Categorical Latent Growth Curve Model

[Kamal Kishore]

Dear Lavaan users,

                           I need to specify categorical latent growth curve models for dichotomous response. the assumptions of continuous repeated outcomes will not be followed for categorical data.  I have few questions:

1) How to specify categorical latent growth curve model equivalent to below mentioned model?

2) I have data with MCAR mechanism, do lavaan uses all the available data or follow listwise deletion or some other procedure? 

3) Can anyone point to a paper for introduction and interpretation of categorical latent growth curve models?

4) Can I use SEM function instead of growth function? 

 

         Model.11<- ' 

         # INTERCEPT AND SLOPE EQUATIONS

          i=~1*Impair1+1*Impair2+1*Impair3+1*Impair4+1*Impair5+1*Impair6

          s=~0*Impair1+1*Impair2+2*Impair3+3*Impair4+4*Impair5+5*Impair6

       

       # REGRESSSION EQUATION OF FACTORS ON INTERCEPT AND SLOPE

       i~ Edu+MMSE

       s~ Edu+MMSE

       '

   fit.11<- growth(Model.11, data=Impair,missing="ml")

   summary(fit.11,standardized=TRUE, fit.measures=TRUE,rsq=TRUE)   

 Any help will be greatly appreciated.Thank you in advance. 

   

[Alex Schoemann]

I'll try to answer your questions, others may chime in to correct me:

1. I believe all you would need to do is use the ordered argument in the growth command to specify each of your variables as categorical. The lavaan website has a nice description of this (http://lavaan.ugent.be/tutorial/cat.html). You'll also have to take out the missing='ml' argument as ml is unavailable for categorical data at this juncture.

2. I believe that lavaan will use listwise deletion. Your best bet is probably to use multiple imputation to handle your missing data and the runMI function in the semTools package to fit the models.

3. Not off the top of my head...

4. Yes, the only difference between the two will be the starting values that are used. The default starting values differ across the cfa, sem and growth functions.

Alex

[Kamal Kishore]

First of all thanks 'Alex' for pumping in oxygen in this topic. I carried out the analysis with the description provided In lavaan, but I am facing two issue. I am displaying the code used and partial results from the same.

 load("Impair.c.rda")

 #LGC:

   library(lavaan)

   library("pbivnorm")

   library(qgraph) 

 

  Model.L<- ' 

          # INTERCEPT AND SLOPE EQUATIONS

          i=~1*Impair1+1*Impair2+1*Impair3+1*Impair4+1*Impair5+1*Impair6

 

          s=~0*Impair1+1*Impair2+2*Impair3+3*Impair4+4*Impair5+5*Impair6

          

           '

   fit.L<- sem(Model.L, data=Impair.c,ordered=c("Impair1","Impair2","Impair3"

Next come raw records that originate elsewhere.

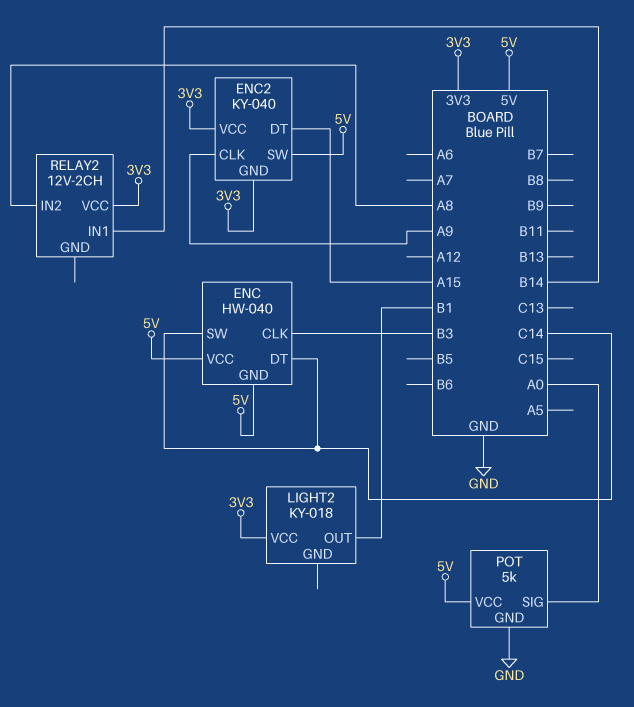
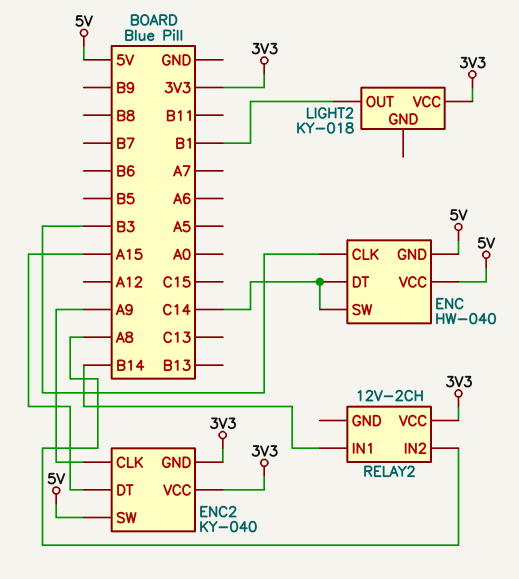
POT: 5k -> none
POT pin GND: GND -> none
POT pin SIG: A0 -> none
POT pin VCC: 5V -> none

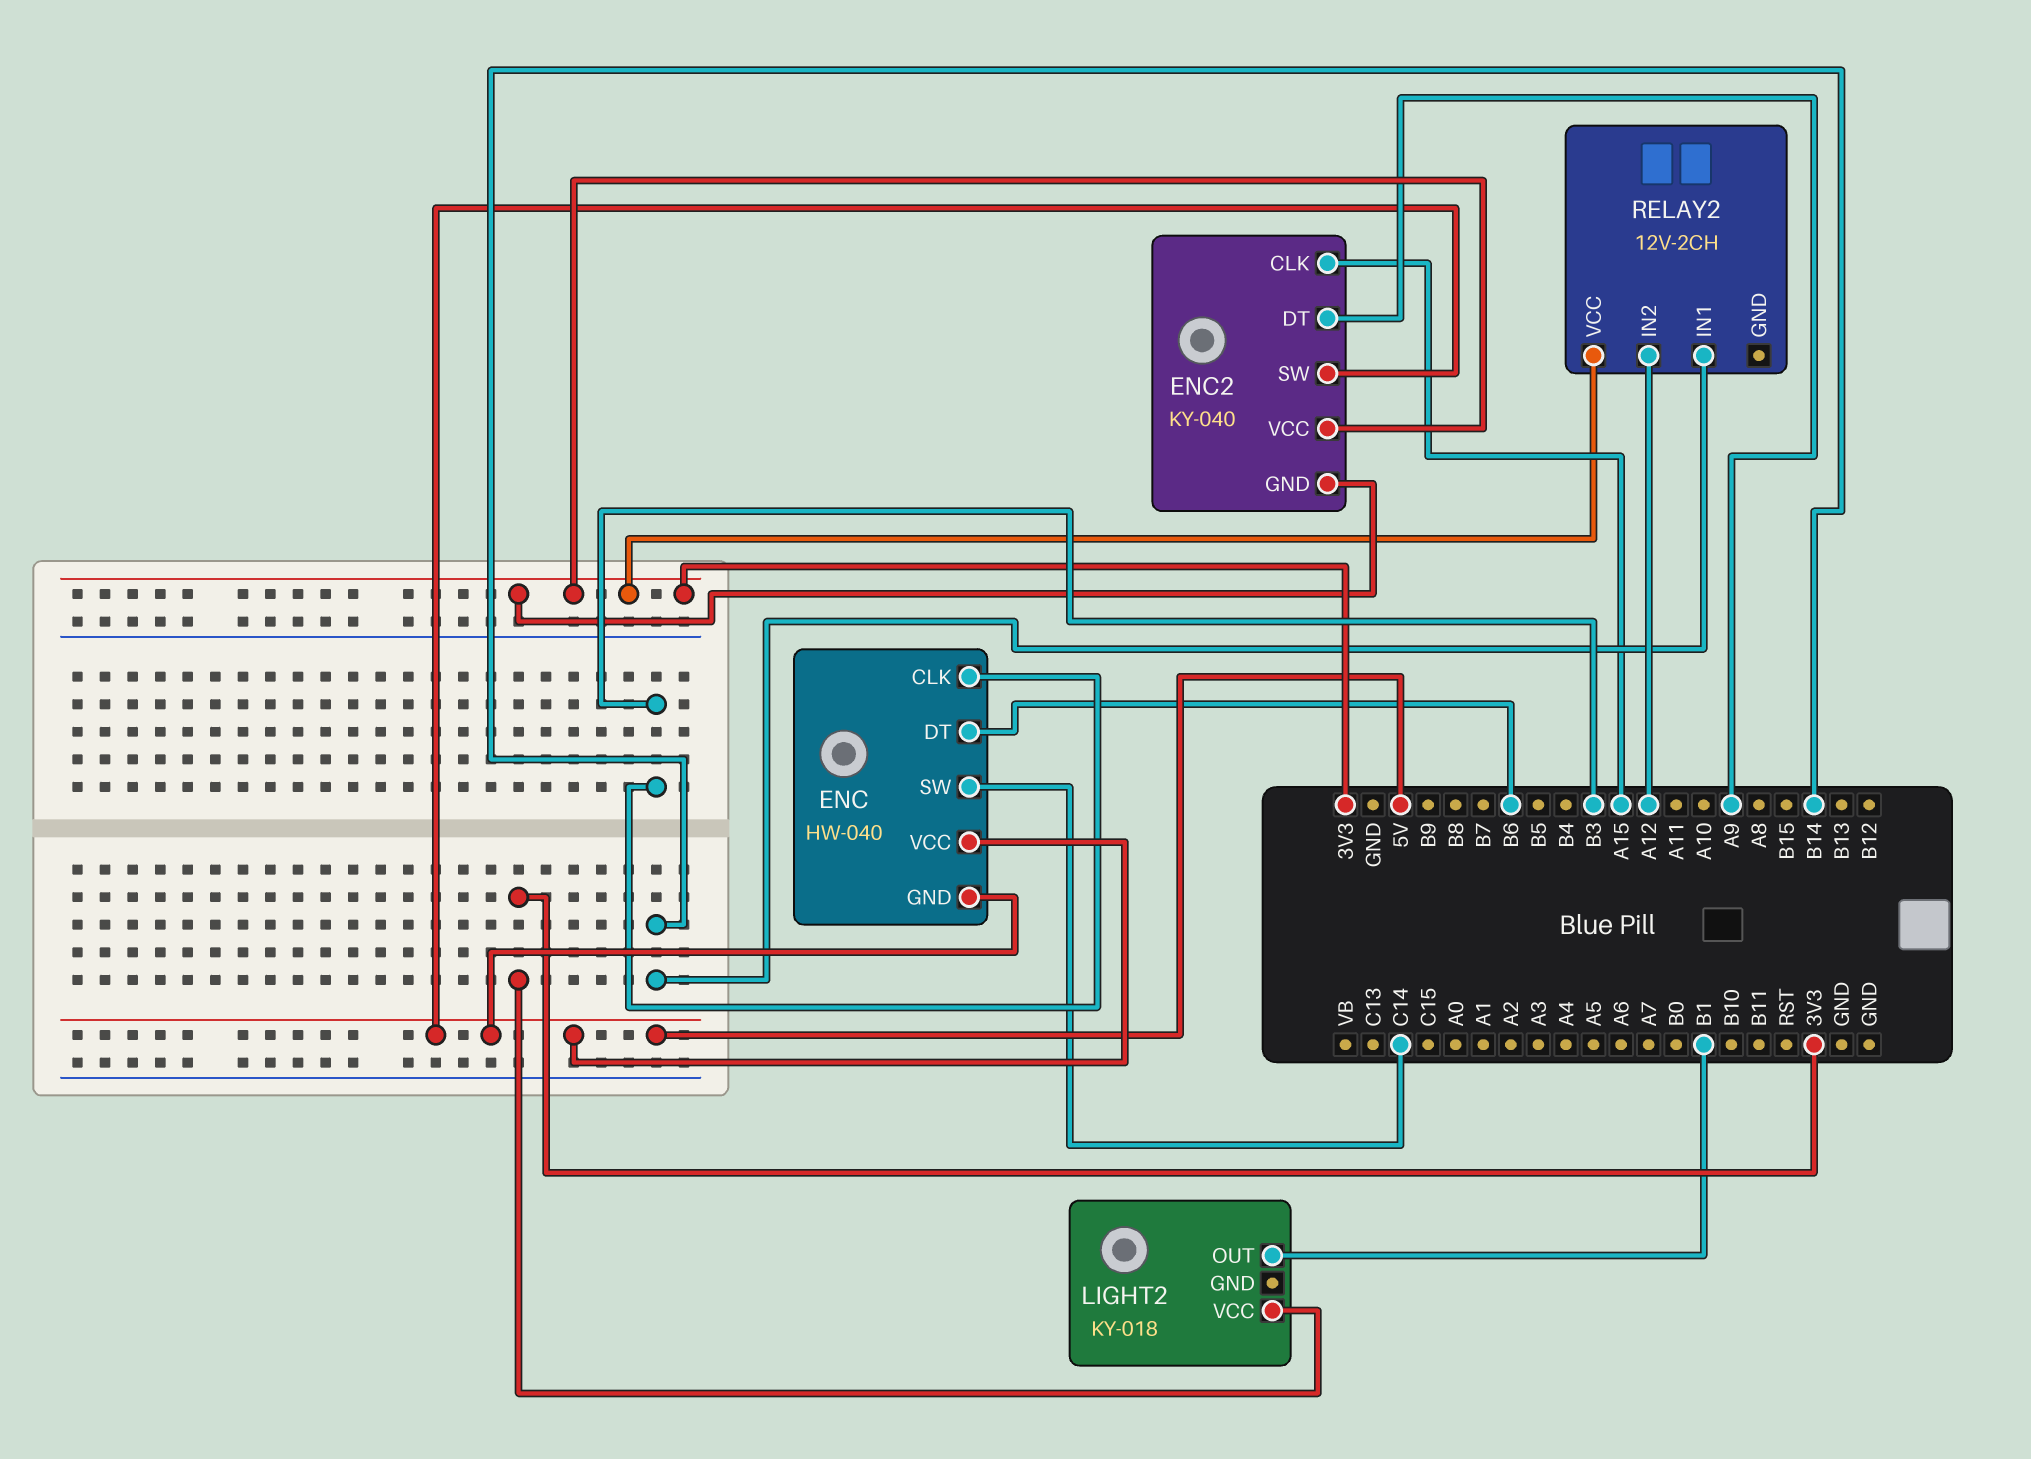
ENC pin DT: C14 -> B6
ENC2 pin CLK: A9 -> A15
ENC2 pin DT: A15 -> A9
RELAY2 pin IN2: A8 -> A12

               ,"Impair4","Impair5","Impair6"))

    summary(fit.L,standardized=TRUE, fit.measures=TRUE)# 

                                              "THE PROBLEMS"

1) Intercept should be fixed at zero but not slope, why is it happening ? for reference see http://www.statmodel.com/download/Topic3-v.pdf

 (slide 209) by Muthen and Muthen for M-plus.

  Intercepts:

    i                  0.000                               0.000    0.000

    s                 0.000                               0.000    0.000

   

2)  Dichotomous variables have single threshold (Bollen and Curran, p. 236) and see results from above link (slide 209). On application of sem or growth function in lavaan the thresholds are different:

  Thresholds:

    Impair1|t1        0.919    0.151    6.080    0.000    0.919    0.919

    Impair2|t1        0.842    0.147    5.711    0.000    0.842    0.842

    Impair3|t1        0.602    0.138    4.356    0.000    0.602    0.602

    Impair4|t1        0.919    0.151    6.080    0.000    0.919    0.919

    Impair5|t1        0.880    0.149    5.897    0.000    0.880    0.880

    Impair6|t1        1.095    0.162    6.767    0.000    1.095    1.095

  

  I am unable to fix these issues, hopefully some brilliant mind out there knows and are willing to help?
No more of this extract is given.